Jessie had to be flow by medical helicopter to Billings; he died the next day.
“The doctor came around and tapped Jessie on the shoulder and said, ‘Jessie, Jessie.’ The doctor checked his pulse…his heart, everything was gone and they stopped the ventilator. I just held him and cried and cried, I was scared. I didn’t know what to do, he was my angel, still my angel,” said Janis, now sobbing, as she recalled the horrific event.
Jessie’s memorial is not one installed or maintained by the American Legion, but Clement said that doesn’t mean Jessie’s death is any less important.
Families all across Montana add their own memorials on the roadside where their loved ones have been killed. These are not in any way associated with the white cross program itself.
The organization does clear the official white crosses of memorial items left by family members; Clement says it’s for the safety of the public.
“Community family members need to know, that when we clean off decorated White Cross Fatality Markers, it’s for their safety sake. We will bag those up teddy bears, orients, and memoires and leave them next to the marker but it won’t be on the marker.
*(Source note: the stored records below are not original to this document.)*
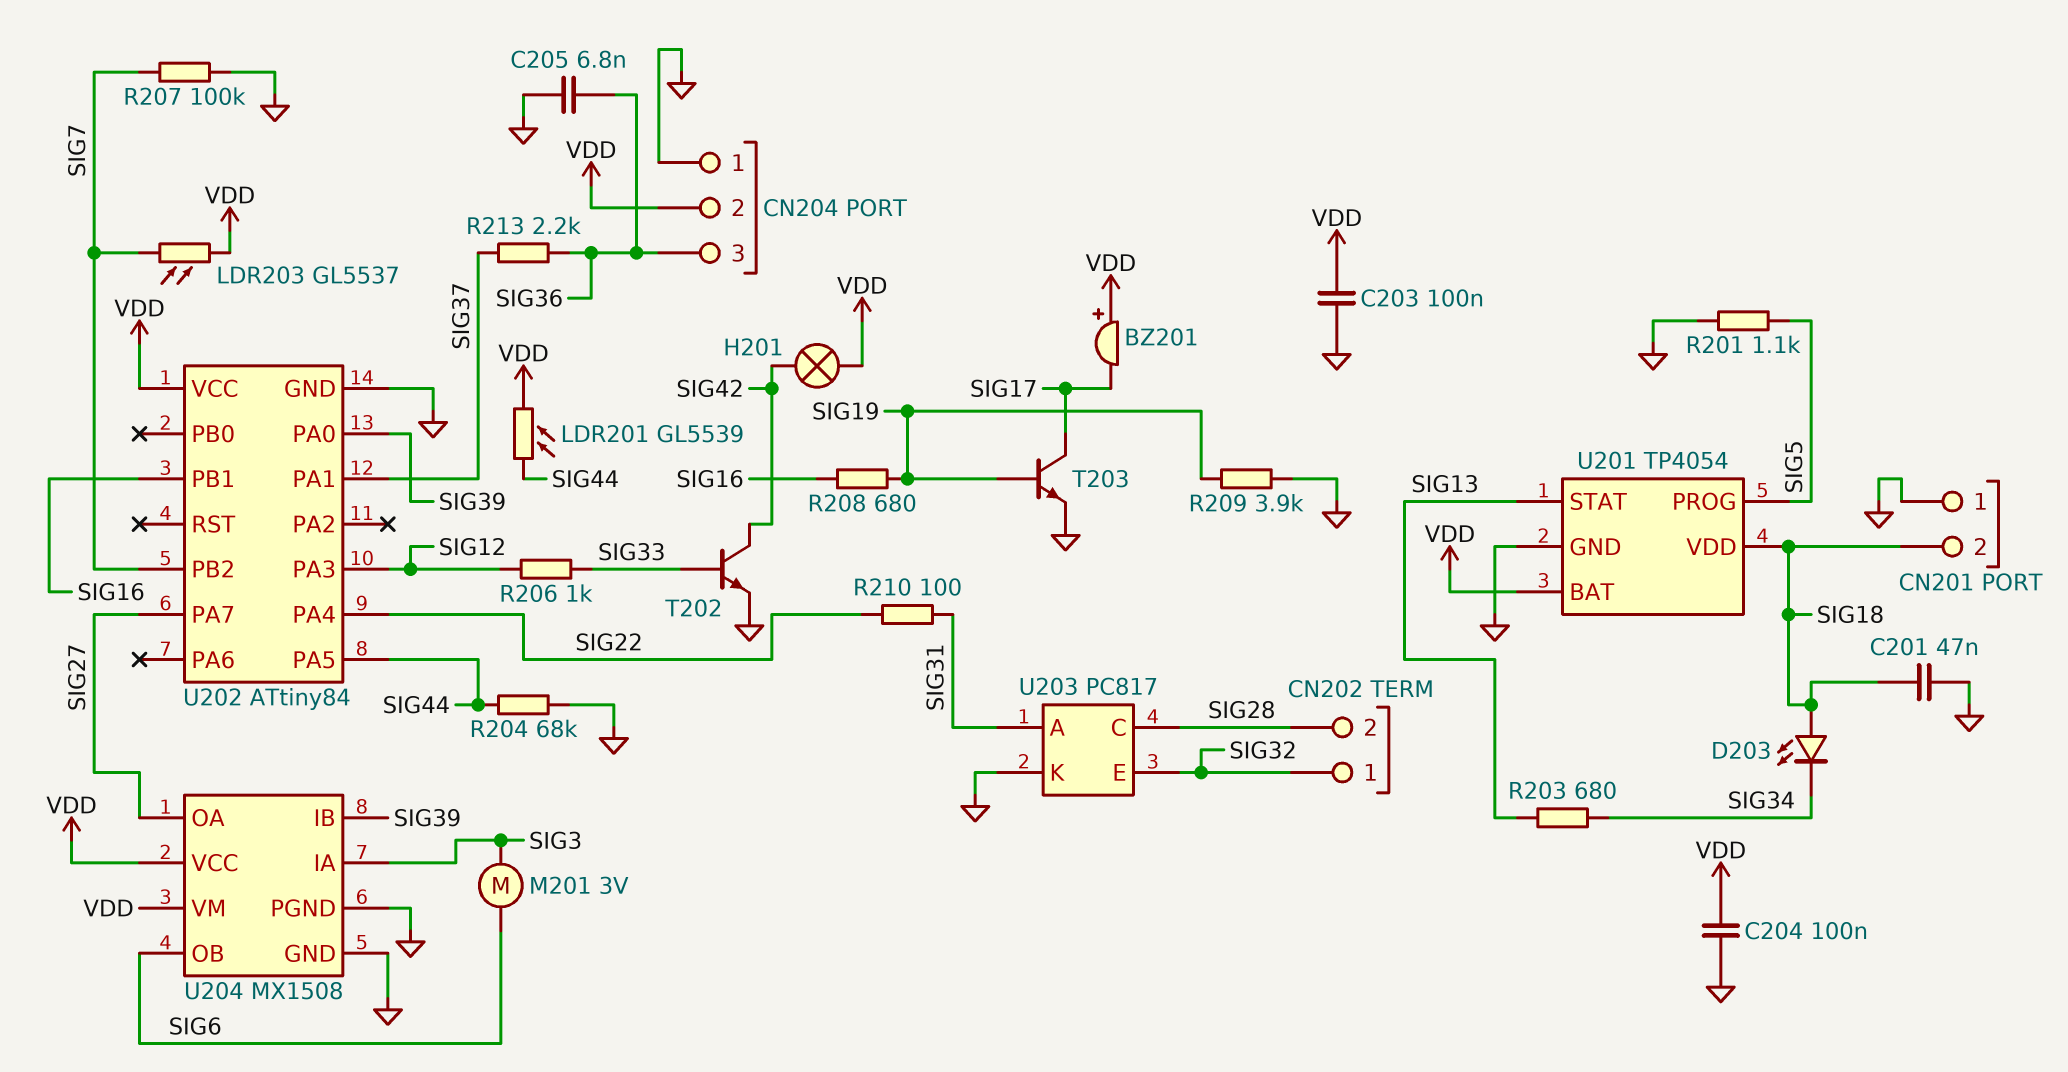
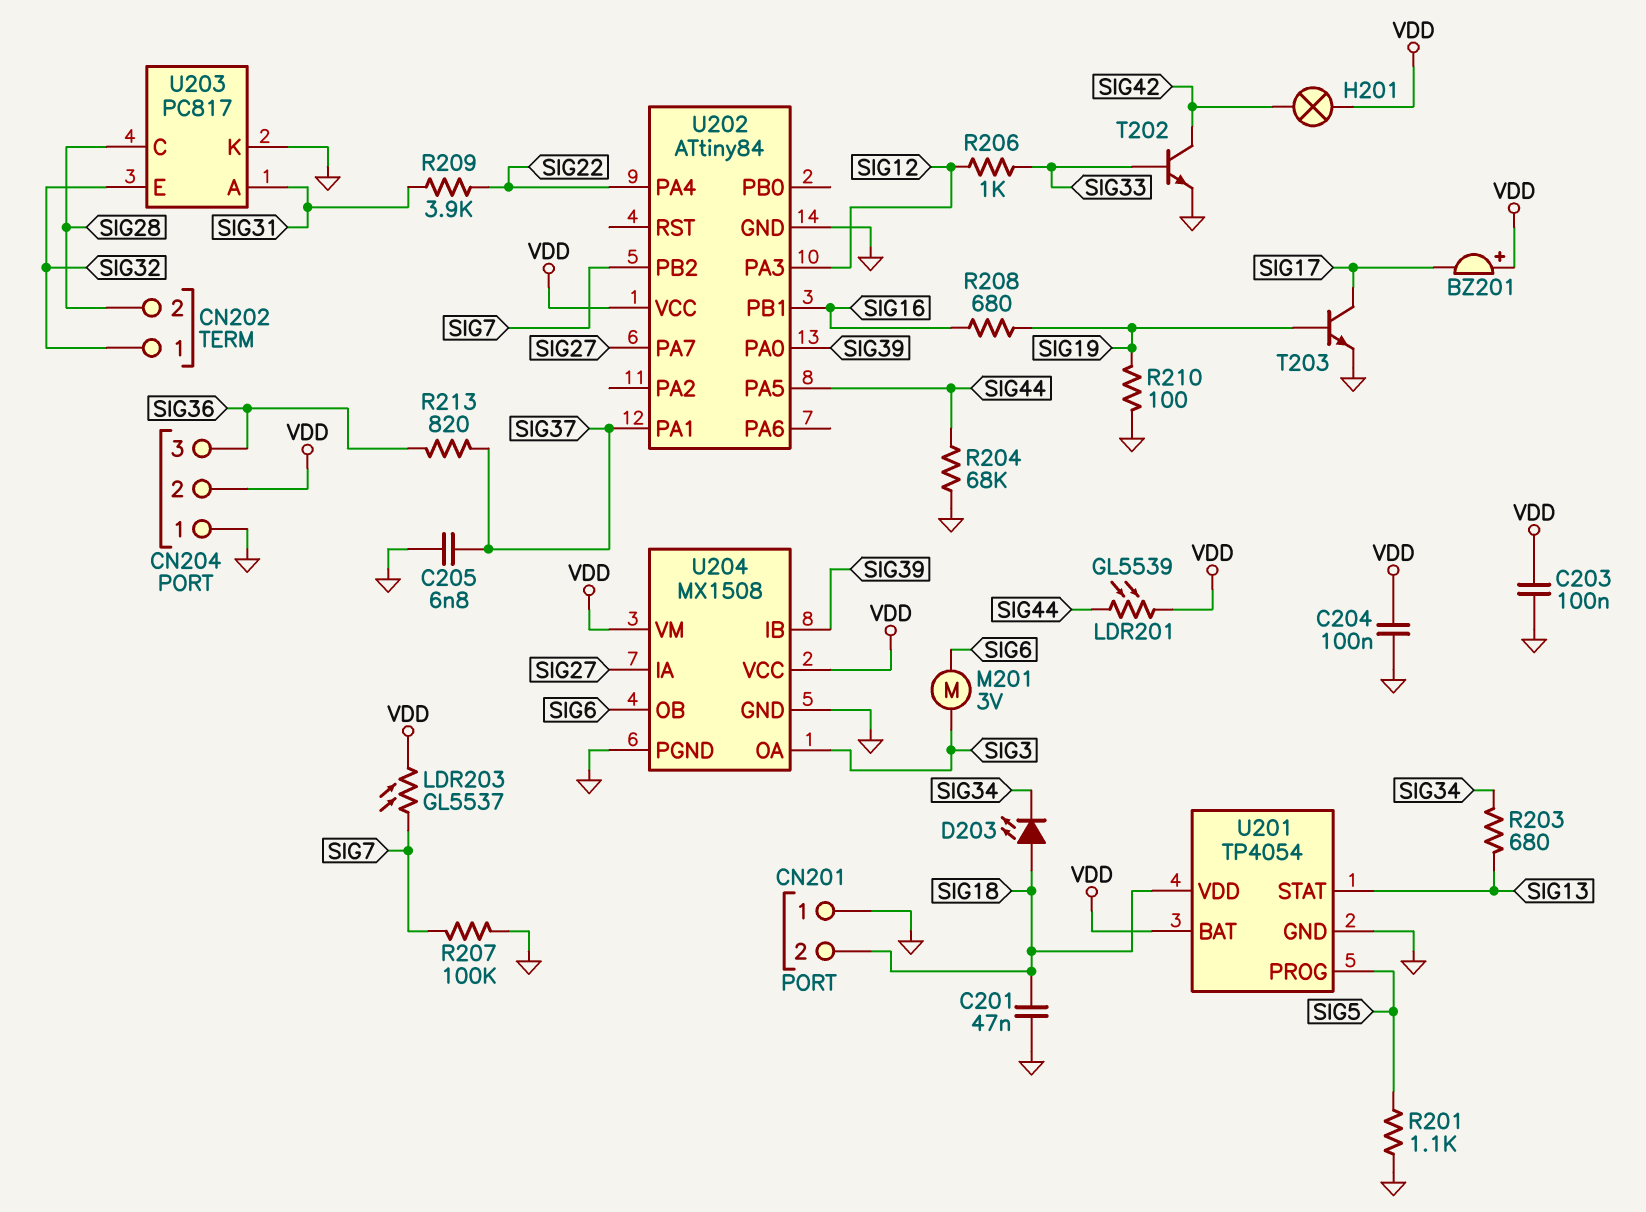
C205: 6.8nF (GND, SIG36) -> 6.8nF (GND, SIG37)
R209: 3.9k (GND, SIG19) -> 3.9k (SIG22, SIG31)
R210: 100 (SIG22, SIG31) -> 100 (GND, SIG19)
R213: 2.2k (SIG36, SIG37) -> 820 (SIG36, SIG37)
U204 pin IA: SIG3 -> SIG27
U204 pin OA: SIG27 -> SIG3

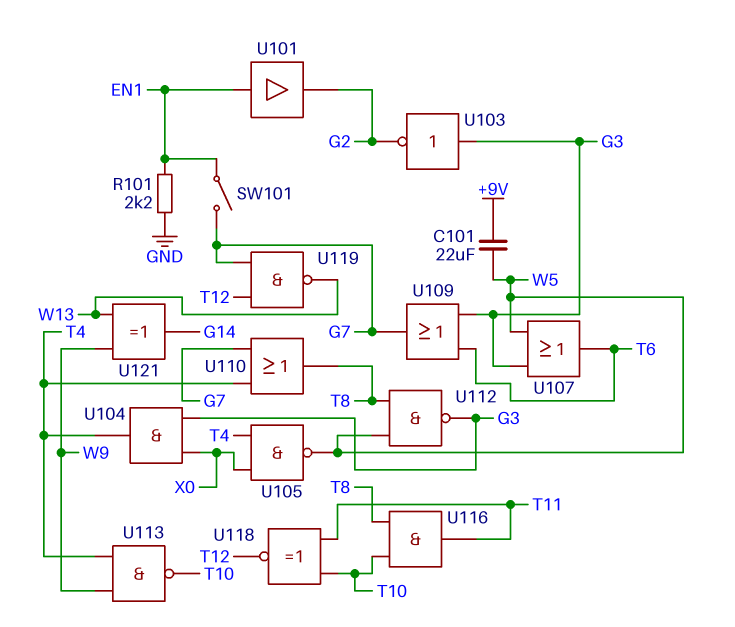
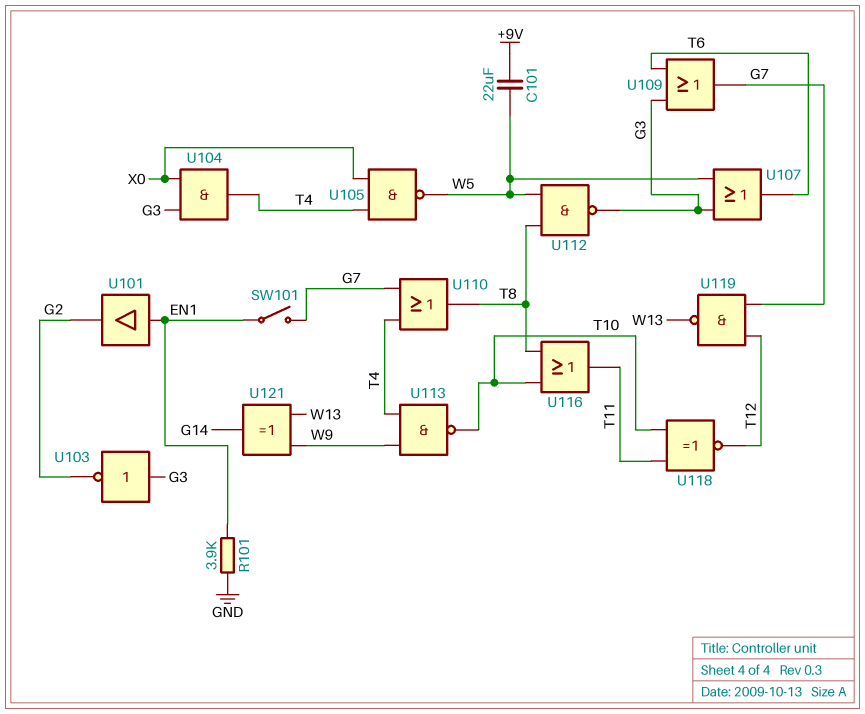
R101: 2.2k (EN1, GND) -> 3.9k (EN1, GND)
U116: AND (in T8, in T10, out T11) -> OR (in T8, in T10, out T11)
We are sympathetic to families, this why we do this. It’s a challenge to have to stay true to what the program means and respect the families,” added Clement.
The American Legion also does not manage personal memorials that family members display, but for the safety of the public and to maintain the clarity of the program, memorials are not allowed on the official crosses.
Clement said veterans predominately make up the volunteers who paint and cut the steal to make and maintain the fatality markers.
There is no tax money used to in making, removing or taking care of the crosses everything is volunteer based.
White Cross Fatality Markers have nothing to do with religious views not to conflict with church and state; they are merely a symbol of the fatalities.
For Jessie’s family and friends, the memorial they’ve created remains a connection to their son, brother and friend.
Janis said on the day of Jessie’s funeral, a group of kids from Jessie’s high school, Capital High, dropped of letters telling how Jessie had impacted their lives.
“I knew he had a huge heart my whole life but after him passing and hearing stories about how he helped a few people from not committing suicide and not cutting,” said Janis.
Janis said what keeps her going is her other children.
“Tell your kids every day that you love them, because I know I would give anything to have my son back,” she added.
Janis’ friend Jessica D’Arcy often stops by Jessie’s memorial, although she never met him, she feels like she knows him from all the stories Janis tell her.
“There’s never a right thing to say and you can’t fix the situation, but helping her through those moments is important to me as a friend,” said D’Arcy.
“Every day is a set of waves the waves…they get stronger and crash and fight every single day to be strong, because I know I have to be strong for my kids,” added Janis.
Just since the beginning of the year there have been 7 fatalities on Montana roads according to the Montana Department of Transportation.
Safety is of the utmost importance to the American Legion. Many fatalities are caused by high speeds, distracted driving and driving under the influence.
“The punishment doesn’t just go to the drunk driver, driver that’s texting…it goes to that loved one also. And that’s the unfortunate thing,” Clement added discussing the ramifications of driving unsafe.
He continued, “Speed limit markers are not an option, and they are not a goal, driving 80 mph is not a goal, drive at a safe speed.”
Drunk drivers cause many fatalities every year. The Montana Department of Transportation reminds everyone that “buzzed driving is drunk driving.”
You can visit The Montana Department of Transportation’s official website to safety tips for driving which include designating a driver and caution when driving in harsh weather conditions. The most recent fatality numbers are also updated on the website.